Soph, I don't know why you're taking any kind of course in Kabbalah, or however you spell it. You've got to learn a lot more of the basics and advanced things before moving onto Kabbalah, or real Kaballah at least. Otherwise, what you end up with is a perverse view of the way things are supposed to be interpretted.
I'll let you know more about what I mean when I have more time. If you like that is. Next time we speak I guess.
Ciao for now everybody!
FYI: There IS a concept of a godly phallus in kabbalistic teachings. I did not make that up!
Just sayin'.
of course this stuff is pointless snoops. Thats the fun of writing silly comments down to graffiti avi's blog. That's the joys of blogging. heheh..that sounded dirty.
And the stuff that you said about kabbalah...well, I decided to take a university course on beginning concepts and the history of kabbalah. Its actually really interesting. And I see no problem in taking a very basic basic course. Its not like we are interpretting the Zohar and reading it...I don't even think we've mentioned one single quote from it. Anyhoo...Avi is right. Its called "yesod". Its one of the sefirot. Man, I hope I did well on that midterm....
p.s. you make me happy. Sooo excited for formal. you can't back down now. love you!
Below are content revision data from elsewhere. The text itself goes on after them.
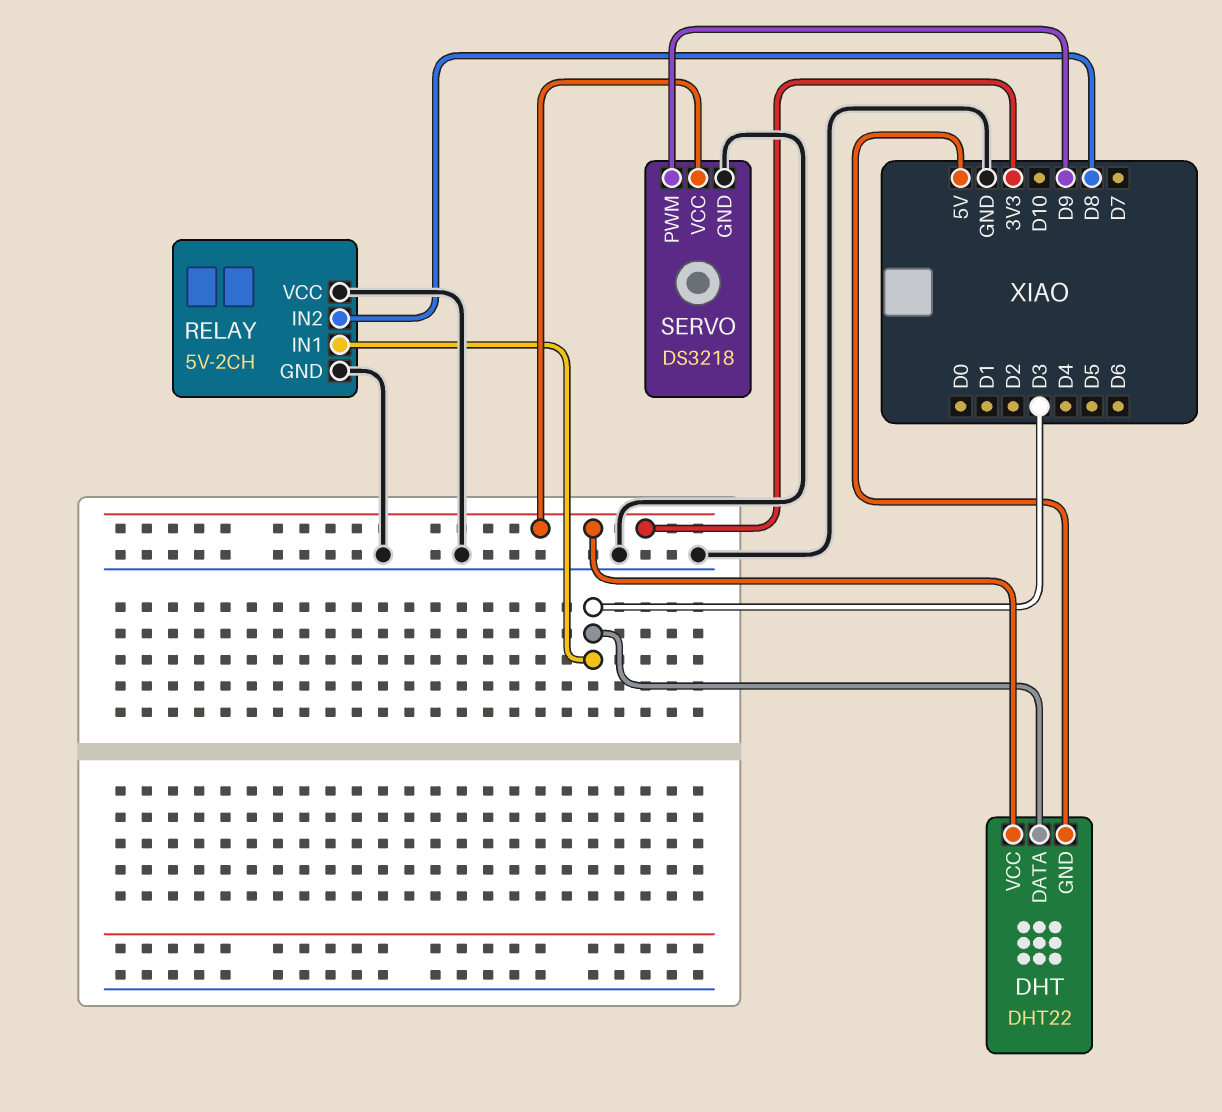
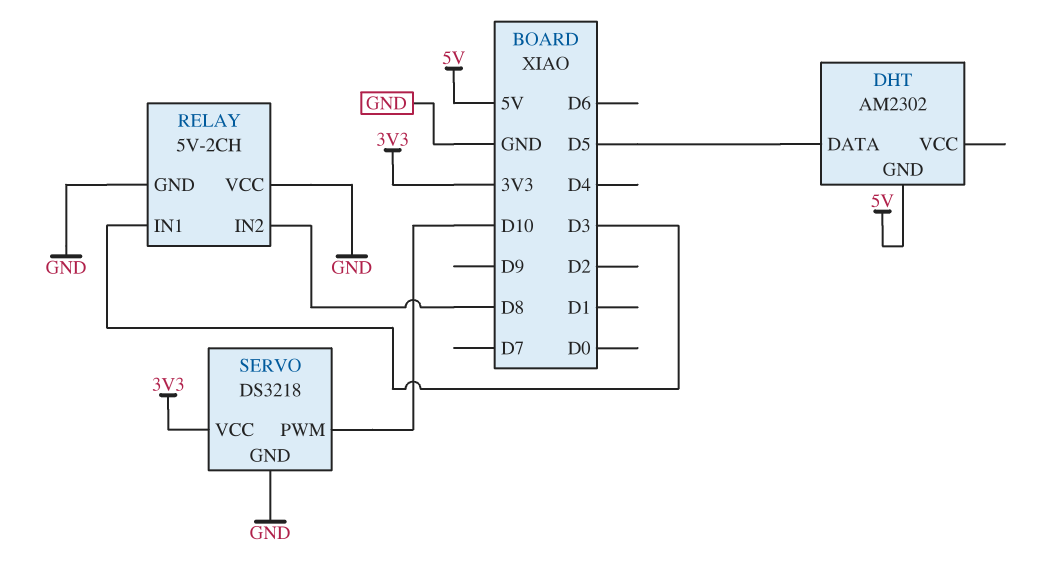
DHT: DHT22 -> AM2302
DHT pin DATA: D3 -> D5
DHT pin VCC: 3V3 -> none
SERVO pin PWM: D9 -> D10

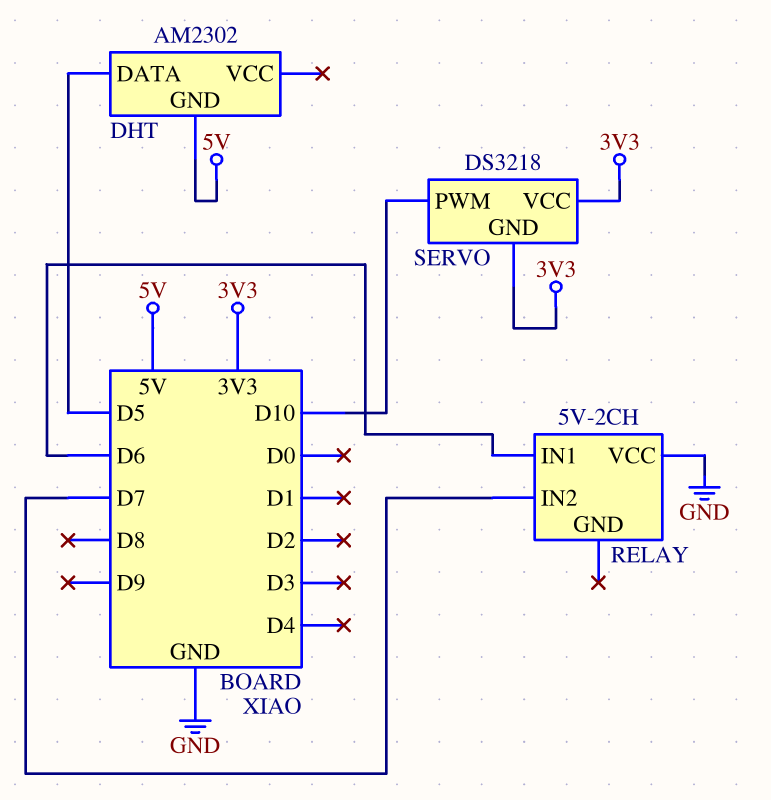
RELAY pin GND: GND -> none
RELAY pin IN1: D3 -> D6
RELAY pin IN2: D8 -> D7
SERVO pin GND: GND -> 3V3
I never back down, baby. I'm a Taurus. We are a stubborn bunch.
Hey! Moe's a TAURUS too! eh,moe? ah? ah? ah? BOO YA!
Oh, man, we miss you so much too! So much.
Sorry to hear that you got stuck with being a loader. Sounds kind of cool though.
When I shake myself out of my stupid dreamworld, I'll call you up.
It looks like you are going to see the Moe in the late summer/fall. That'll be awesome, eh?
Oh, my mom just told me to send you her regards. She misses you, just like everyone else in this town.
Ahhh, the Taurus joke...
Joey!! I miss you! I'm glad there are hot instructors though..that should call for good times since you are a chauvanistic male pig...(i love you!) I mean maybe they are really smart, or have really good personalities. did you ever think about that?.....I guess not. Since you are male.
Anyways, miss you tons..and keep checking in with us so we know you are alive and well.